Under normal circumstances, when ABS function is not needed, the actuators are closed.
All the pressure goes directly to the calipers or wheel cylinders.
When the ABS computer senses that one tire is slowing down faster than the rest of the tires, then it opens that one valve long enough to make that tire slow down at the same rate as all the other tires. When the tire is slowed down enough, it closes the actuator, and brake fluid stops bleeding off.
Most ABS systems do not actuate when the vehicle is rolling backwards.
Your friend should have had full braking power.
Most ABS systems don’t actuate under a certain speed.
Your friend should have had full braking power.
Now, I don’t understand several things.
If it was a manual transmission truck, and was parked, one of two things had to have been in play if the truck was on a hill:
It was shut off with the truck in gear, and no parking brake.
It was shut off in neutral, with the parking brake.
Since it was on a hill, it has to have been in one of those two states.
If it was in neutral, without the parking brake, it would have rolled away.
Now, if it was in gear, without the parking brake, as soon as your friend hit the clutch to go and start the truck, it would have started to roll.
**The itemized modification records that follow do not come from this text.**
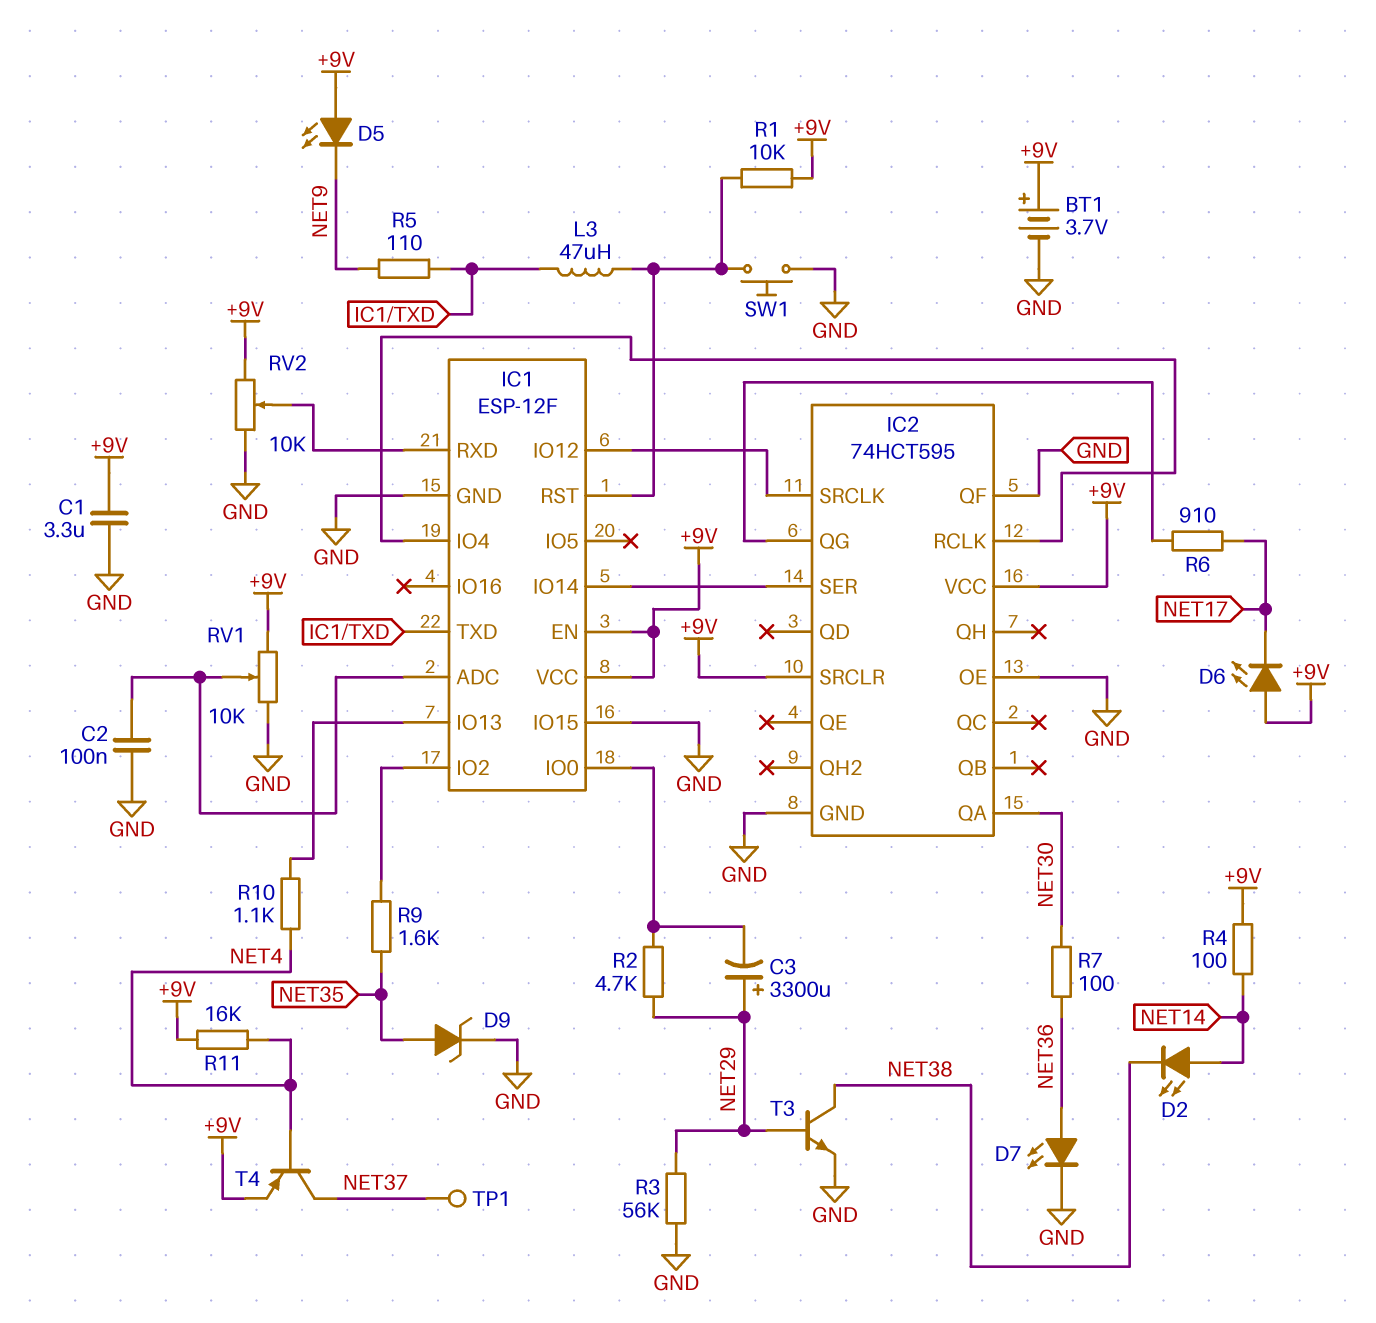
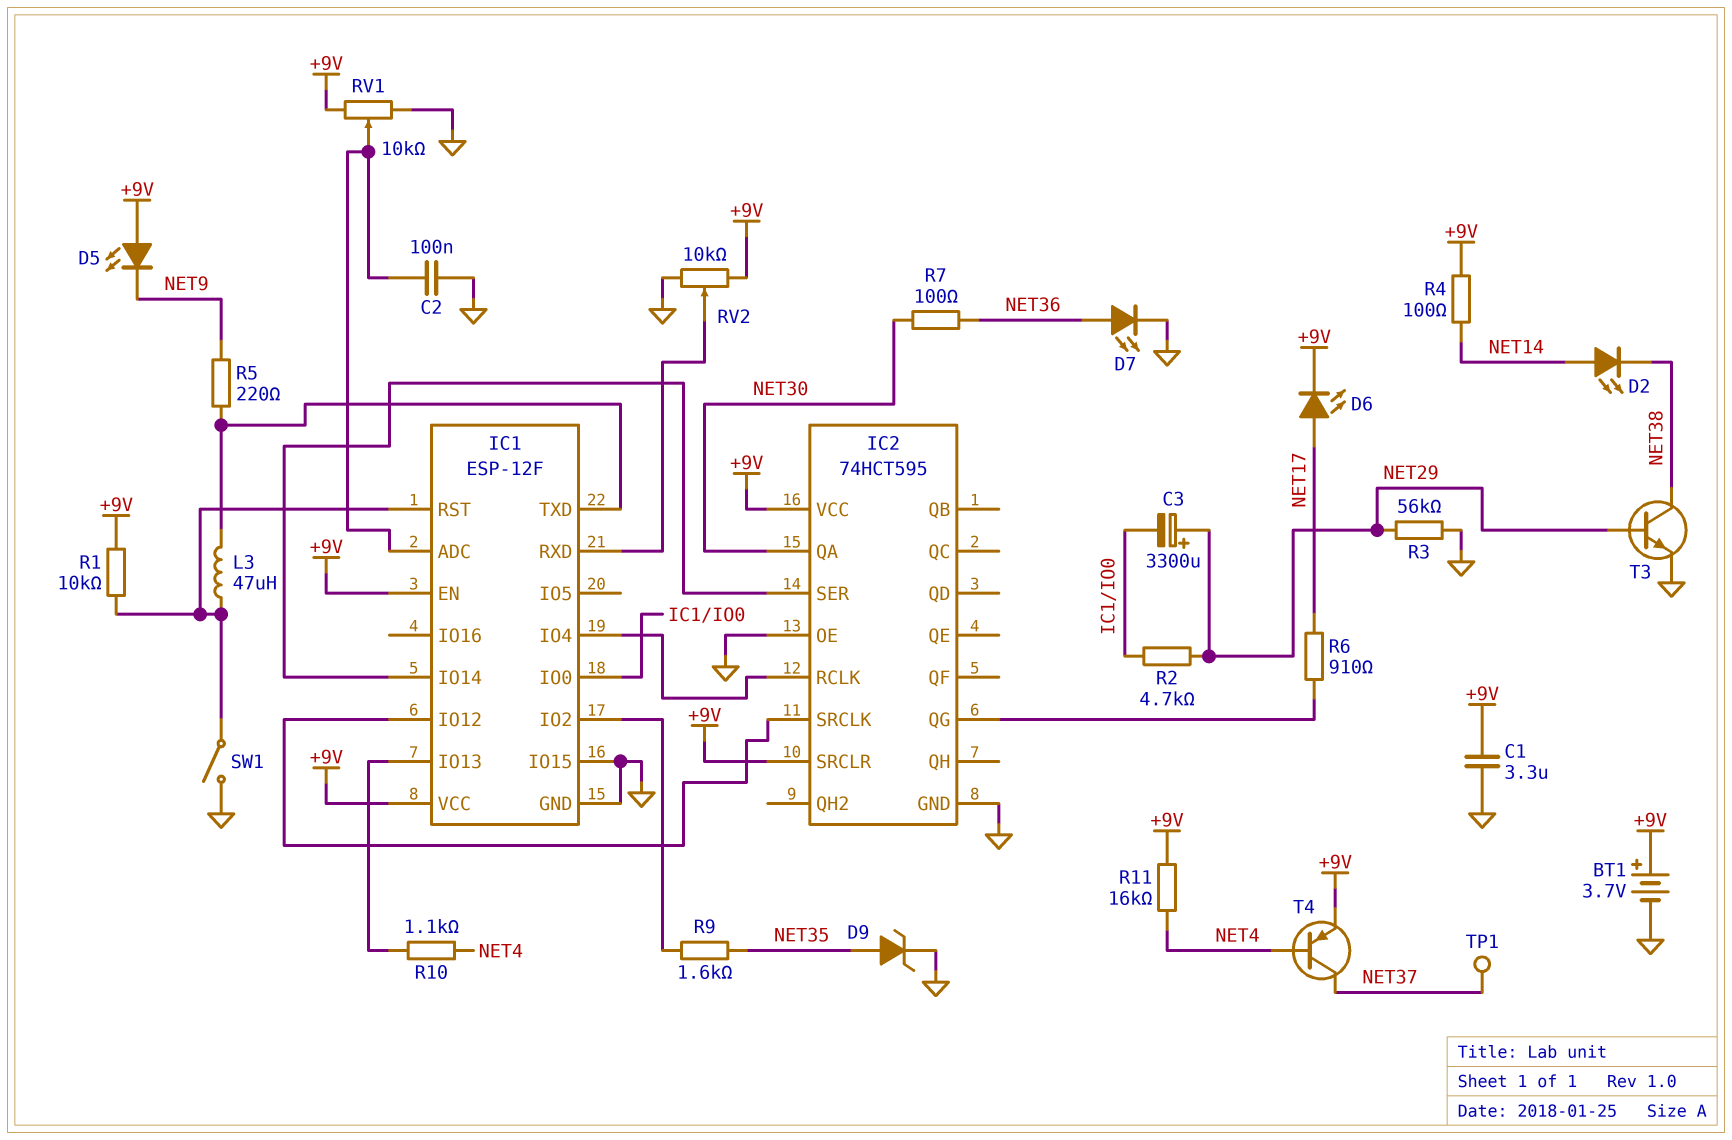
D6: LED (A +9V, K NET17) -> LED (A NET17, K +9V)
IC2 pin QF: GND -> none
R5: 110 (IC1/TXD, NET9) -> 220 (IC1/TXD, NET9)
SW1: button (GND, IC1/RST) -> switch (GND, IC1/RST)

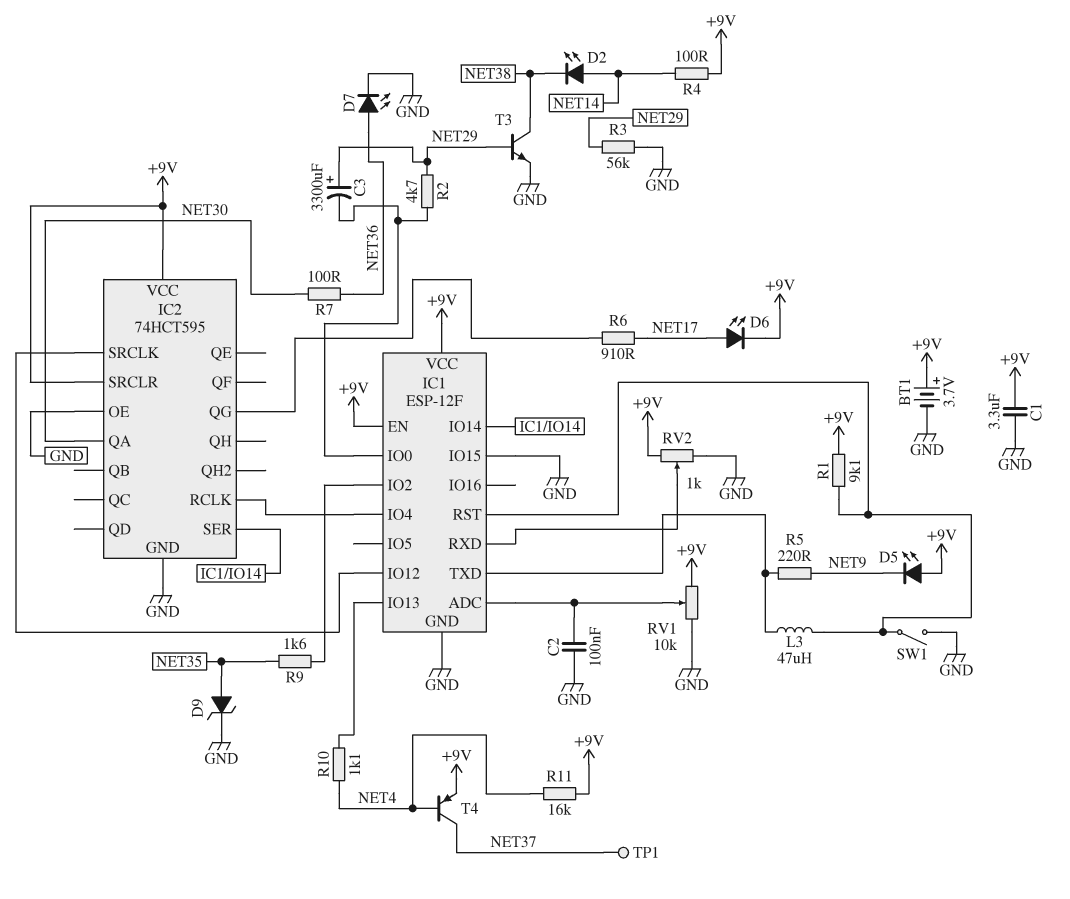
R1: 10k (+9V, IC1/RST) -> 9.1k (+9V, IC1/RST)
RV2: 10k (+9V, GND, wiper IC1/RXD) -> 1k (+9V, GND, wiper IC1/RXD)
In this case, backwards, as that is where the heavier load was.
Now, depending on the brake system for the trailer, hitting the brakes would have either done nothing with a combo that was going backwards (surge brakes), or should have done something (electronic).
Surge brakes work when the towing vehicle applies the brakes.
The trailer pushes forward against the TV.
There is a rod in the trailer tongue that pushes into the brake MC for the trailer, and activates the brakes.
If the trailer was going backwards with this type of braking system, then there was nothing your friend could have done to activate the trailers brakes. Chances are his truck left brake marks the whole way back from the truck’s system not being powerful enough to hold the trailer on a hill.
If it was an electronic brake system, the system relies on an electronic signal to turn on the trailer brakes. If the truck was still off, and was rolling backwards, there might not have been that electronic signal, so no trailer brakes.
I’m calling user error for the accident, not ABS failure.
BC.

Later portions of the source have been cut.